Le opportunità di recupero salute sono scarse e, in caso di errori, il KO è dietro l’angolo. Knights in Tight Spaces offre un’esperienza più ambiziosa e ricca di archetipi fantasy, con ladri, necromanti e misteri magici. La storia inizia in una taverna, dove si seleziona il proprio archetipo tra diverse classi, ognuna con abilità uniche.

Un cast variegato e una scrittura semplice

Il cast giocabile è vario, con personaggi come il Ladro, agile e subdolo, e l’Arciere, che colpisce anche da lontano ma senza scudo. La questione magica porta a dialoghi differenti in momenti chiave, ma il sistema di gioco rimane piuttosto classico. Tuttavia, l’ambientazione è ricca di dettagli, con scenografie studiate e costumi che sembrano autentici viandanti fantasy.

Mentre Fights si concentrava su un design minimalista, Knights esplora ambienti pieni di oggetti e illuminazione, rendendo l’esperienza visivamente gradevole. La magia introduce variabilità nelle strategie, dalla palla di fuoco al tornado, che può spostare tutti i personaggi in gioco.

Le sfide della casualità

Tuttavia, una critica comune a entrambi i giochi è la casualità nella disposizione iniziale dei personaggi, che può portare a situazioni disperate. Potreste trovarvi in un vicolo cieco, costretti a ripartire da capo, e a volte la difficoltà può sembrare eccessiva. In Knights, le carte di cura sono disponibili, ma un attacco devastante può ridurvi al silenzio.

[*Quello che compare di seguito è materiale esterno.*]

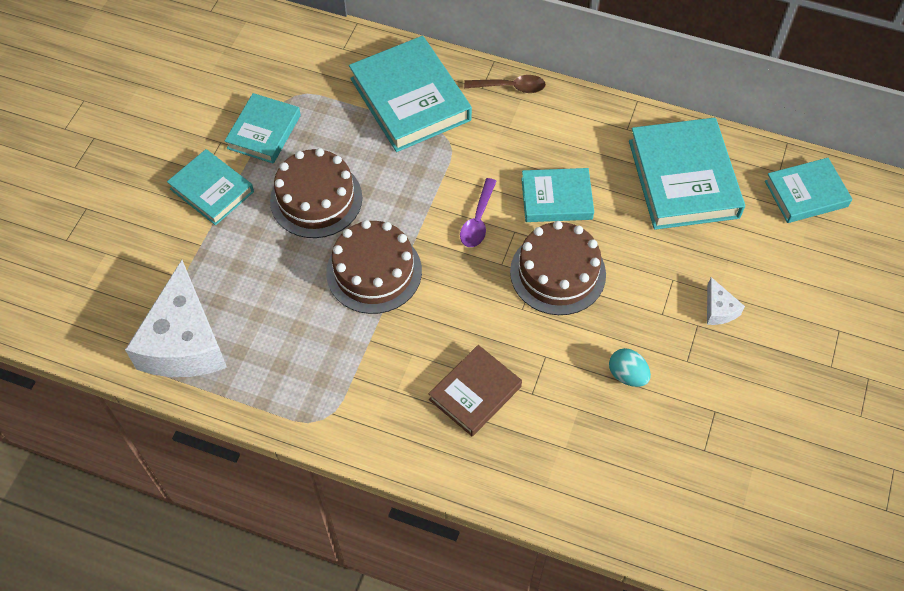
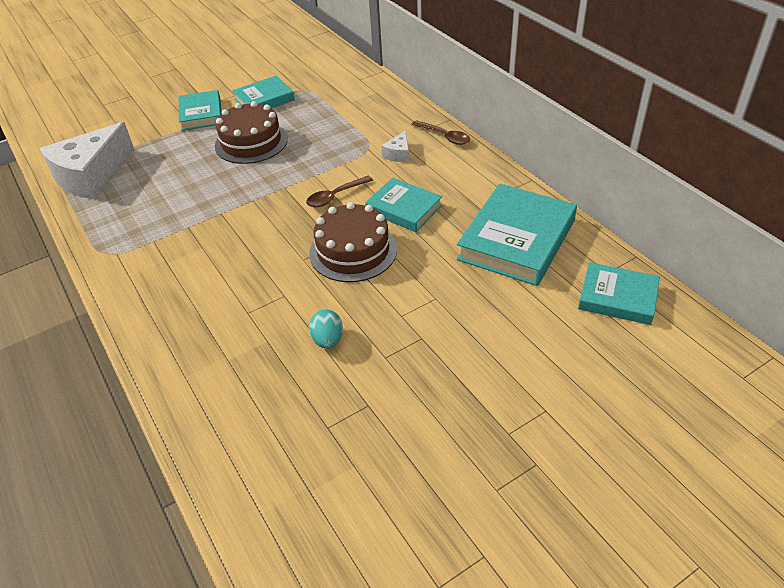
camera: 40 degrees right, 15 degrees down
(374, 271) = (236, 193): brown cake -> none
(410, 99) = (370, 117): turquoise book -> none
(475, 393) = (211, 291): brown book -> none
(478, 220) = (335, 196): purple spoon -> brown spoon
(719, 309) = (451, 337): white cheese -> white cheese (398, 154)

In un’occasione, ho affrontato un boss finale con un mazzo inadatto, costringendomi a trovare strategie alternative. Il sistema di Knights richiede una pianificazione attenta e la scelta dei personaggi può influenzare notevolmente l’esperienza di gioco. Il bilanciamento è importante e sarebbe utile avere la possibilità di ripartire ad ogni livello di difficoltà.

In definitiva, ho vissuto momenti esaltanti e sfide frustranti, ma l’esperienza finale è stata positiva. Sono curioso di vedere cosa riserveranno futuri titoli, magari un Lights in Tight Spaces ispirato agli archetipi horror sci-fi. Non è finita qui, e sono pronto per nuove avventure con carte che promettono colpi e sorprese.